If your ego is over-inflated, your boundaries are aggressively set to maximize your own utility. It’s your way or the highway. (That’s the role usually played by the narcissist.)

For best results, seek middle ground when setting boundaries.

Using these strategies will help you set boundaries that are empowering for both parties. 

Decide on your core values.

  • What is your comfort level?
  • Are you comfortable discussing your personal finances with others?
  • Do you like friends or family just showing up at your front door or would you like a little warning?
  • Are you willing to let others borrow your car, money, or a cup of sugar?
  • How much honesty do you want to give and receive?

Some of these values will vary depending on the other person. You might let your best friend borrow your car, but no one else. Certain people might be able to spend the night on your couch while others cannot.
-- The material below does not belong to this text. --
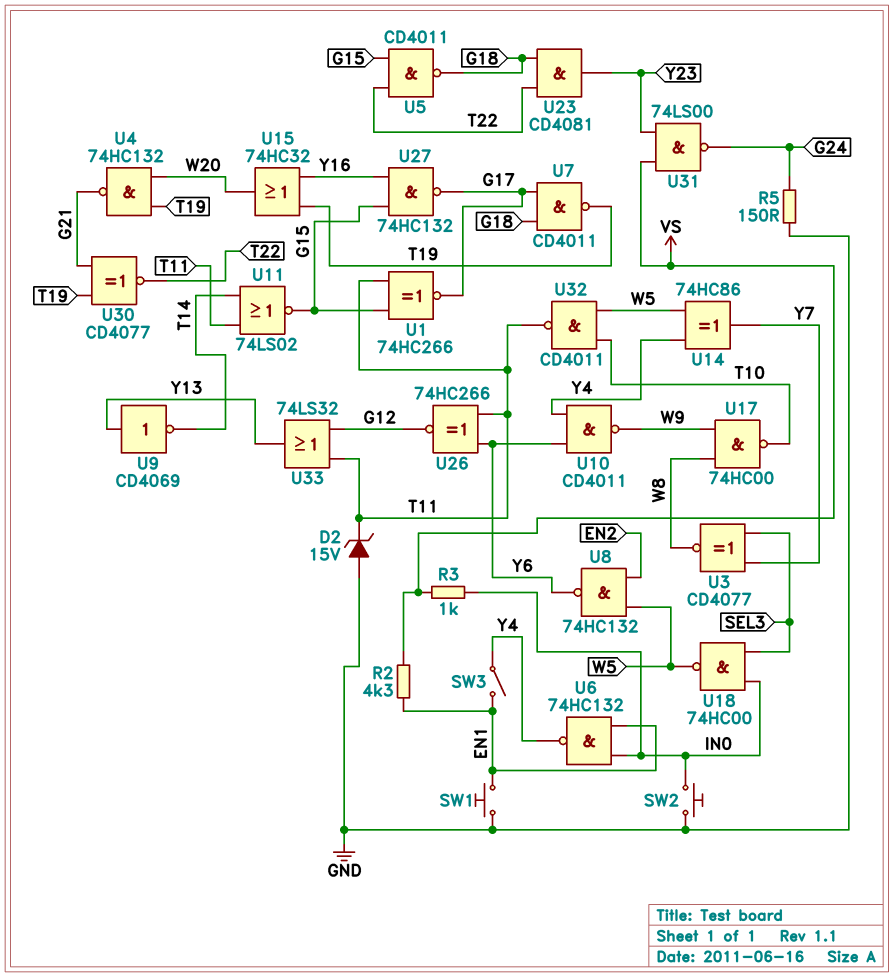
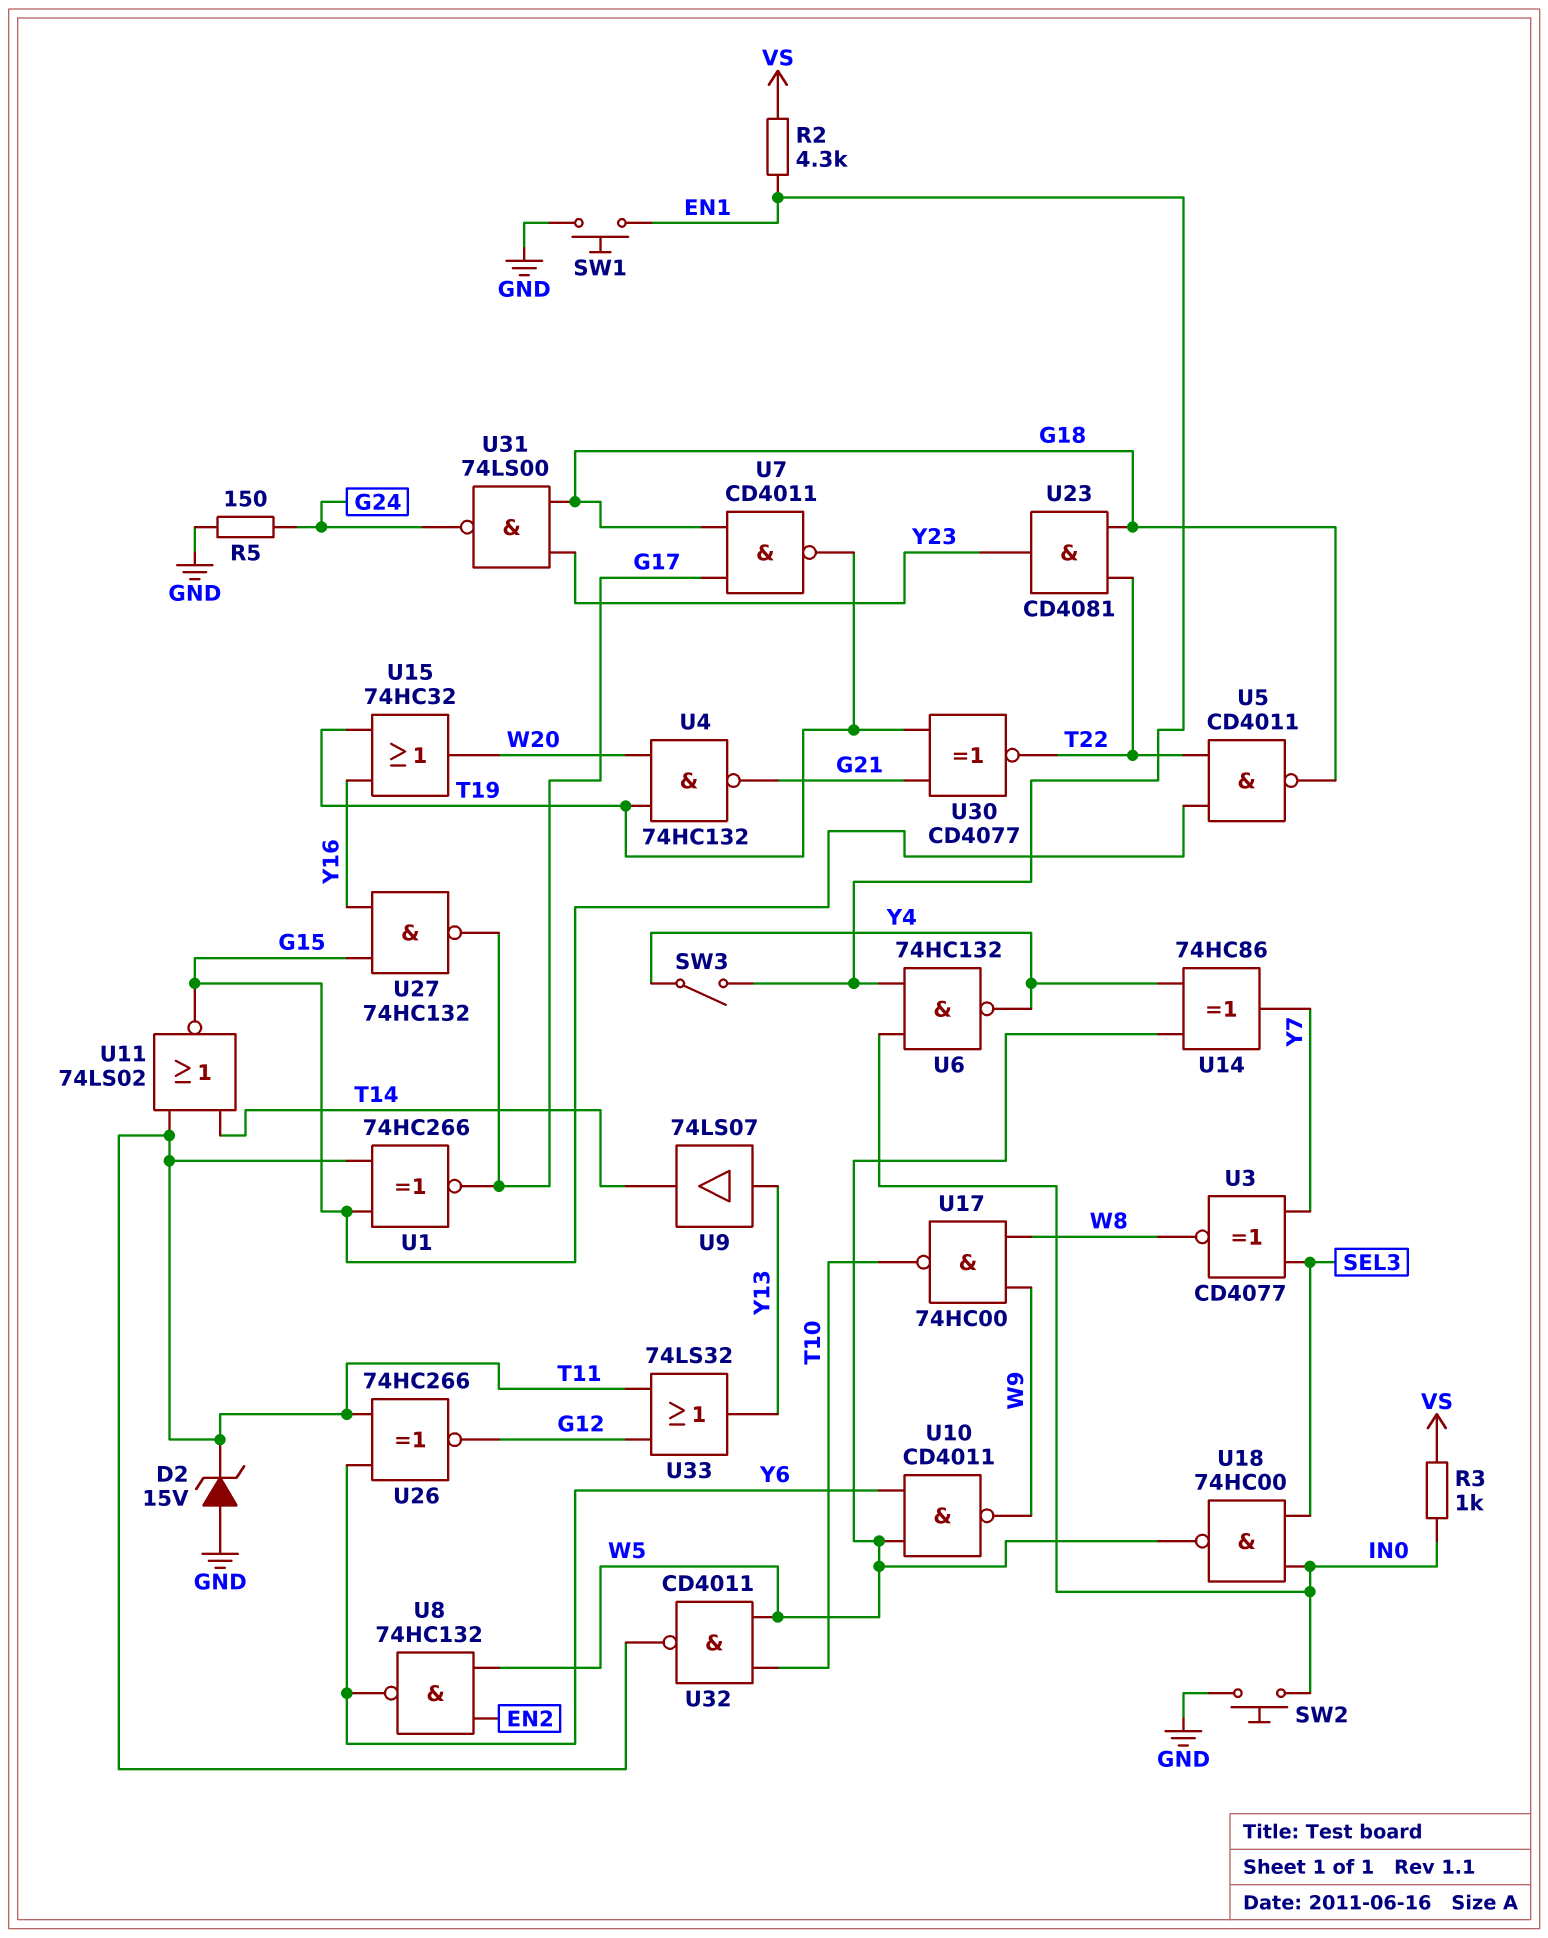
U9: NOT CD4069 (in Y13, out T14) -> buffer 74LS07 (in Y13, out T14)
U10: NAND CD4011 (in Y4, in Y6, out W9) -> NAND CD4011 (in W5, in Y6, out W9)
U31: NAND 74LS00 (in VS, in Y23, out G24) -> NAND 74LS00 (in G18, in Y23, out G24)

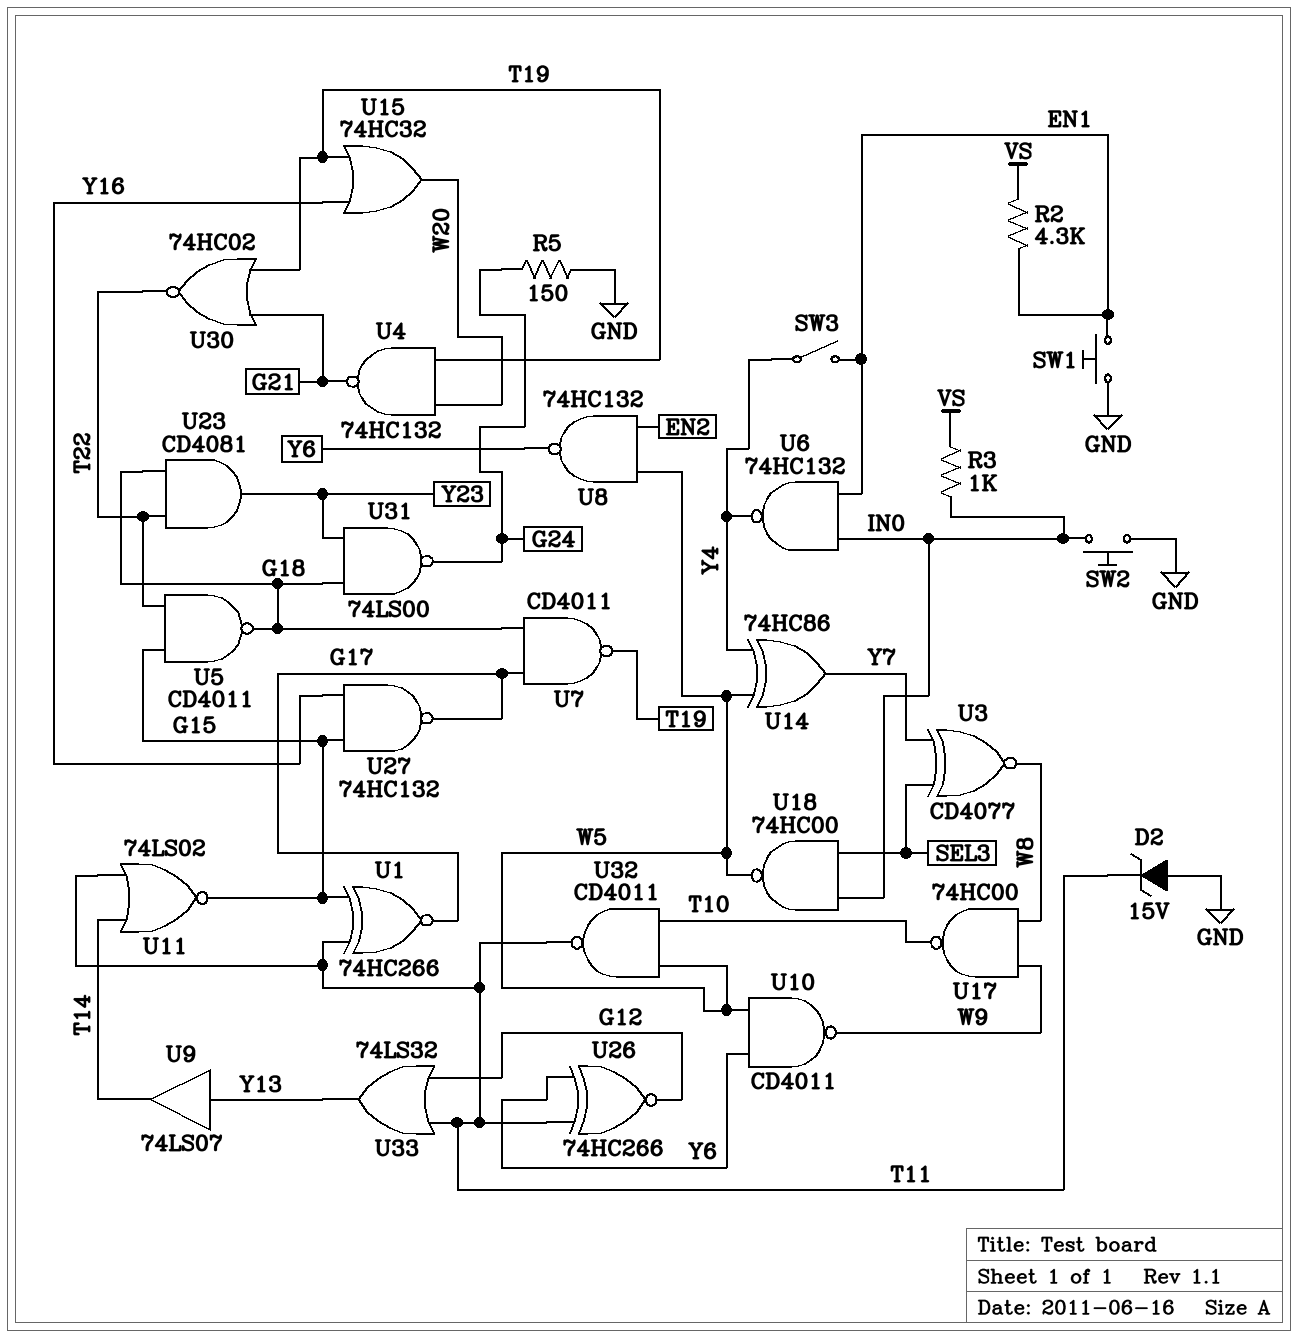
U30: XNOR CD4077 (in G21, in T19, out T22) -> NOR 74HC02 (in G21, in T19, out T22)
Determine what you need from the relationship. Communicate your needs to the other person in a healthy, non-blaming manner. This will require some measure of assertiveness. It’s not fair to expect anyone to read your mind and predict all of your wants and needs.

Determine the other person’s needs. Think win-win and approach the other person with a pleasant conversation about their wishes and needs in the relationship.

Determine the consequences. How will you handle it if someone violates your boundaries? Remind others of your boundaries and then take action. It someone shows up unannounced, don’t let him in your home. If she’s late again, you could leave and go somewhere else.

Be consistent. It’s natural for others to test you when you change the rules. It’s important to be consistent, or you won’t be taken seriously. Follow through and keep your word. One slip into your old patterns and you’ll probably have a battle on your hands.

Be prepared to let go. It’s likely that some individuals will keep on behaving the same way, regardless of your efforts. If a person is unable or unwilling to appreciate your boundaries and requirements, it might be best to reexamine the relationship.

Are your relationship boundaries working for you? Redefining a relationship can be challenging and stressful. Change isn’t always popular. When people can no longer take advantage of you, you’re sure to experience some resistance. But when you maintain your efforts consistently, you and those around you will all ultimately benefit.